3. PEOPLE WHO STEAL YOUR SEAT

Pretty much everyone has lovingly handpicked their seat in the Robbo. When second year came around and you actually decided that library work was essential, you naturally chose a seat where you thought best (any of you on the third floor, I'm sorry but that isn't best). Some have even changed their seat on entering third year and I'm okay with that. What is not acceptable, however, is when someone comes along, in say January or March, and sits in your seat. You've slaved away in this fourth-floor hell hole every day so far this term in the same seat. You get to know the people around you who sit on your row, you never chat but you have a mutual agreement that your seats have been chosen. You would never dream of taking theirs and vice versa. Then boom, someone comes in and steals your seat halfway through the year. I know that you probably don't know that it's my seat but still…GET THE HELL AWAY FROM THERE AND FIND YOUR OWN.

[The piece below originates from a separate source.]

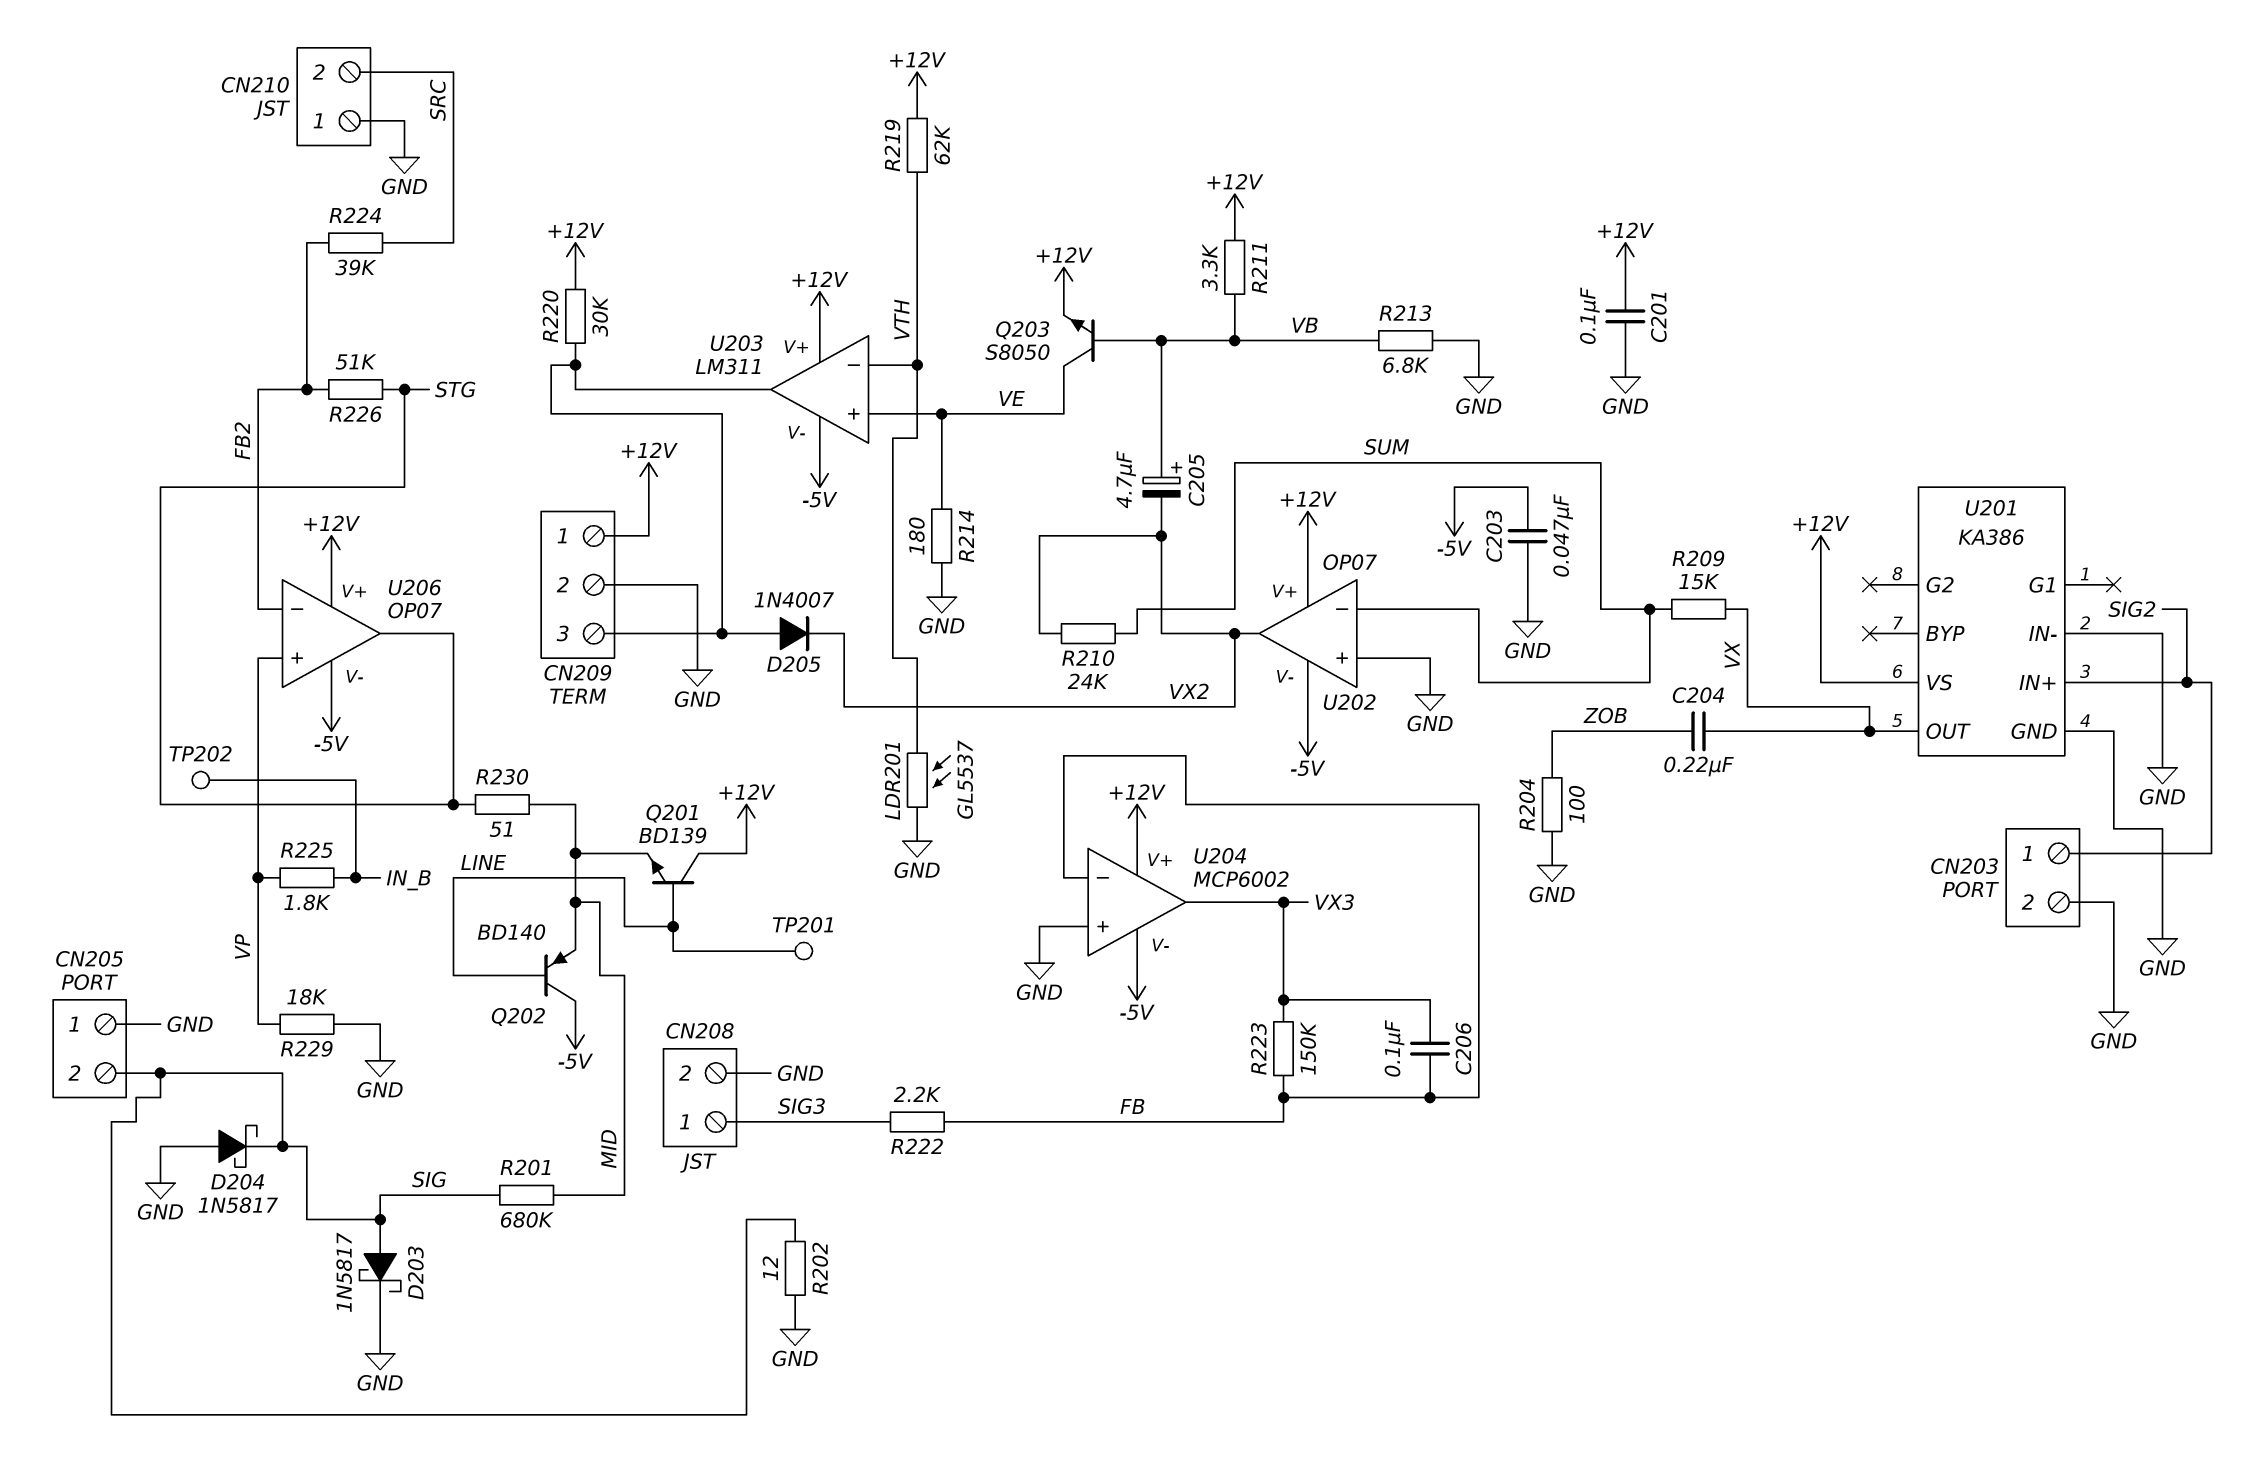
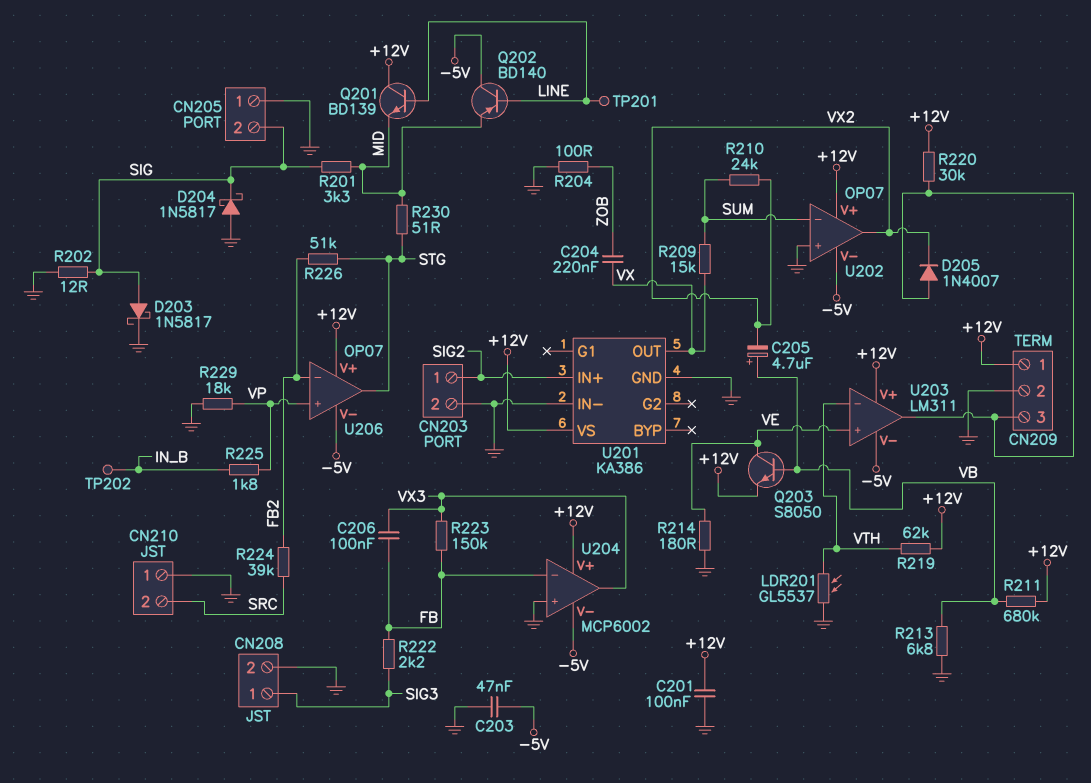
R201: 680k (MID, SIG) -> 3.3k (MID, SIG)
R211: 3.3k (+12V, VB) -> 680k (+12V, VB)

4. PEOPLE WHO PDA IN YOUR FACE

I can actually HEAR your kisses and I really don't want to. Thanks.

5. PEOPLE WHO GET THE LIFT

Is it really a necessity? Really? I think not. For those poor souls who sit near the lifts "doors closing" will echo in their nightmares.

6. THE CAFE PEOPLE WHO CHARGE YOU FOR HOT WATER

Why is hot water 50p? They charge us quite enough already without us paying for hot water. How can milk be 40p cheaper than hot water? How can fruit be cheaper than hot water? What is library life coming to? I just want to drink my Yorkshire tea in peace.

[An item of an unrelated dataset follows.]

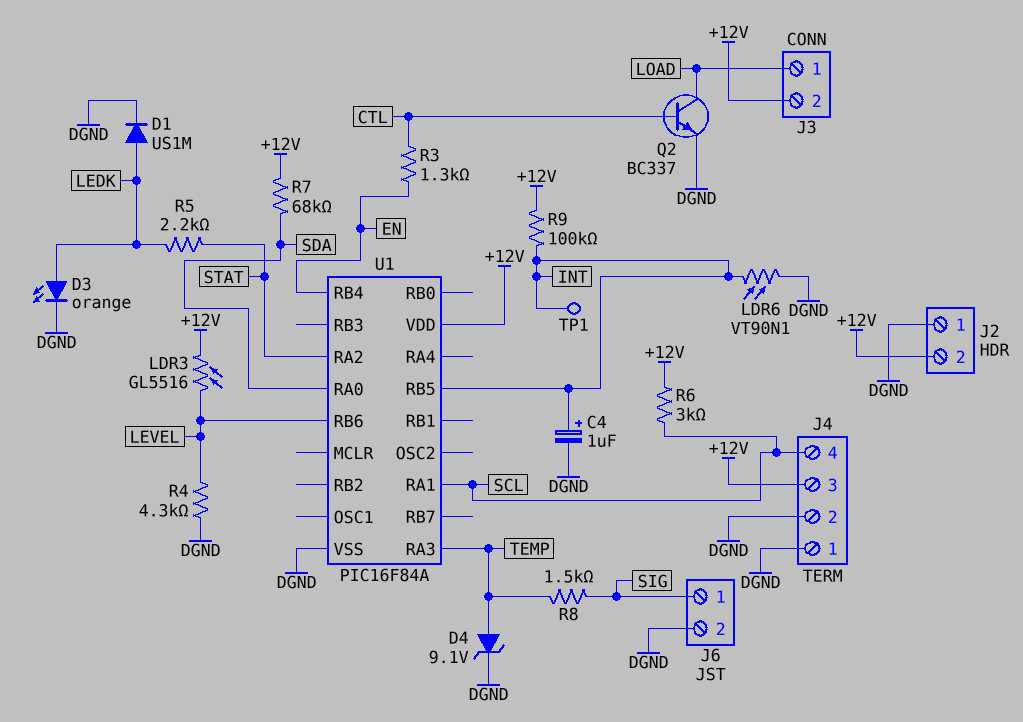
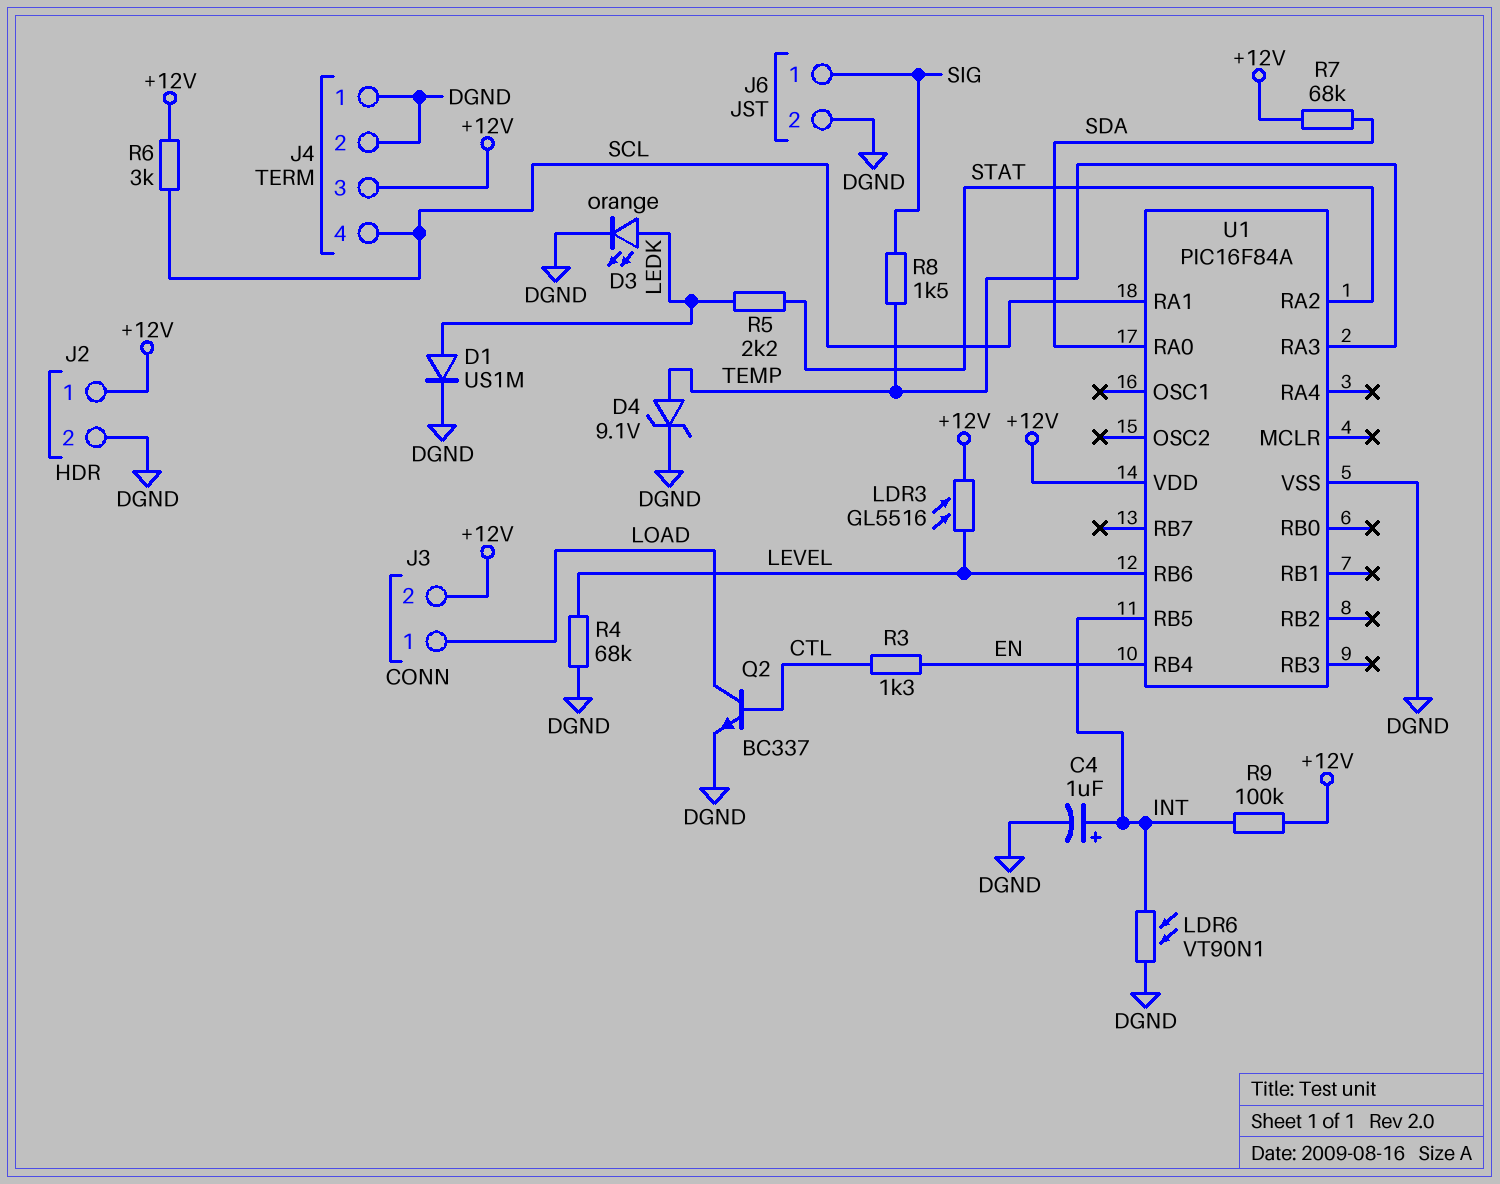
J2 pin 1: DGND -> +12V
J2 pin 2: +12V -> DGND
R4: 4.3k (DGND, LEVEL) -> 68k (DGND, LEVEL)
TP1: test point (INT) -> none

7. PEOPLE WHO TALK ABOUT ANNOYING STUFF

You went out last night? Cool. You had a mare on the Tup dance floor and it was just sooooo totes embarrassing? Cool. (Your chat is shit and I don't care).

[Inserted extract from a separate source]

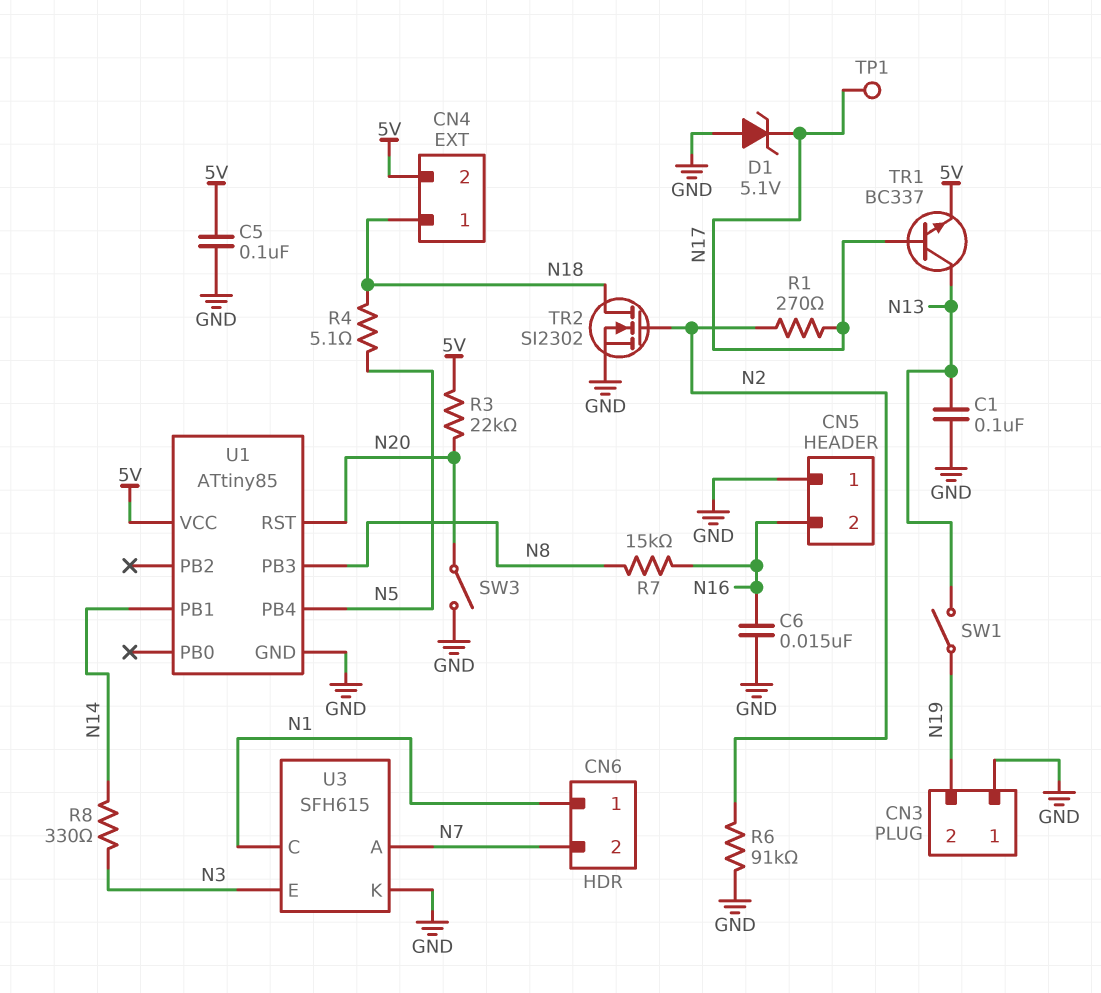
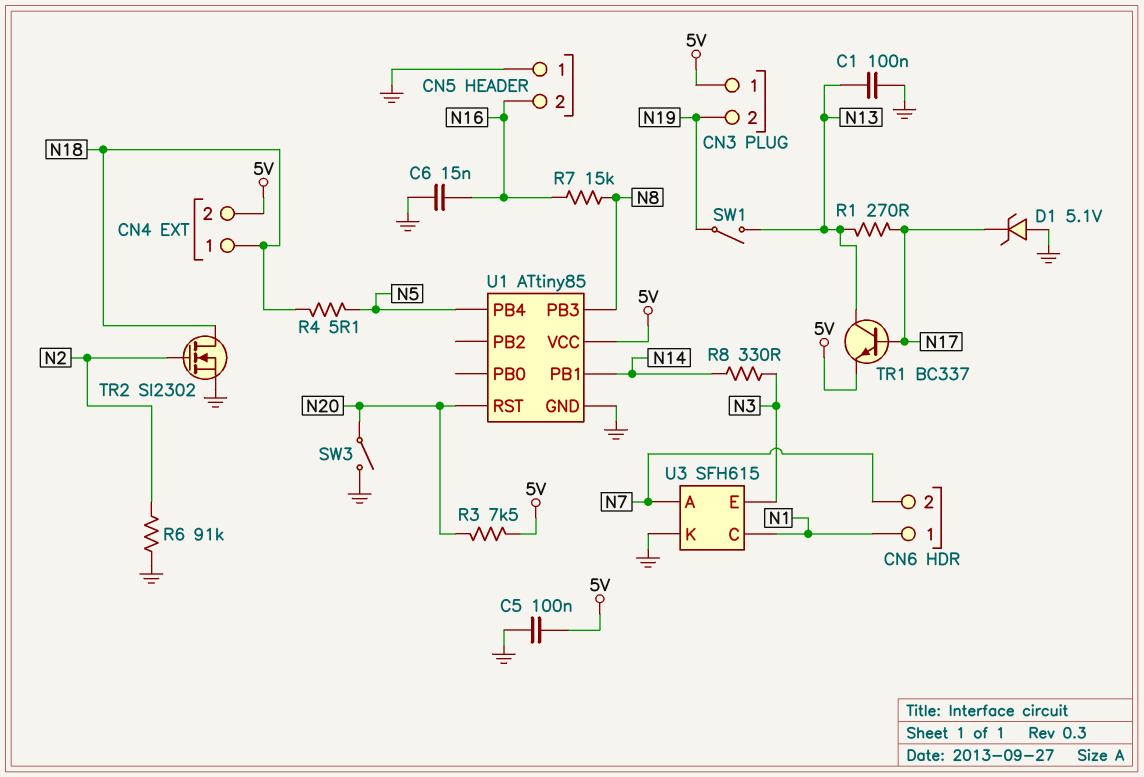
CN3 pin 1: GND -> 5V
R1: 270 (N2, N17) -> 270 (N13, N17)
R3: 22k (5V, N20) -> 7.5k (5V, N20)
TP1: test point (N17) -> none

8. PEOPLE WHO LAUGH ALOUD TO THEMSELVES

Don't break my train of thought to laugh when your friend texts you about the fact that he just farted really loudly down on the second floor…We get it, you have friends. Hilarious friends.

9. PEOPLE WHO TAKE THEIR SOCKS OFF

Now, surely this is just common house rules. You wouldn't go bare foot in a lecture (I hope), so why in the Robbo? Yes, we all want to be comfortable studying, but this is just too much.

10. PEOPLE WHO USE THE LIB COMPUTER AND HAVE A LAPTOP

I can see you using your Macbook Pro and it's in rose gold, you obviously have no place using the library computers. These should be reserved for people not lucky enough to have a laptop or who still own bricks from their school days that are too heavy to carry. Please, if you have a laptop and are using it as well as a library computer, just don't. We need to use technology too.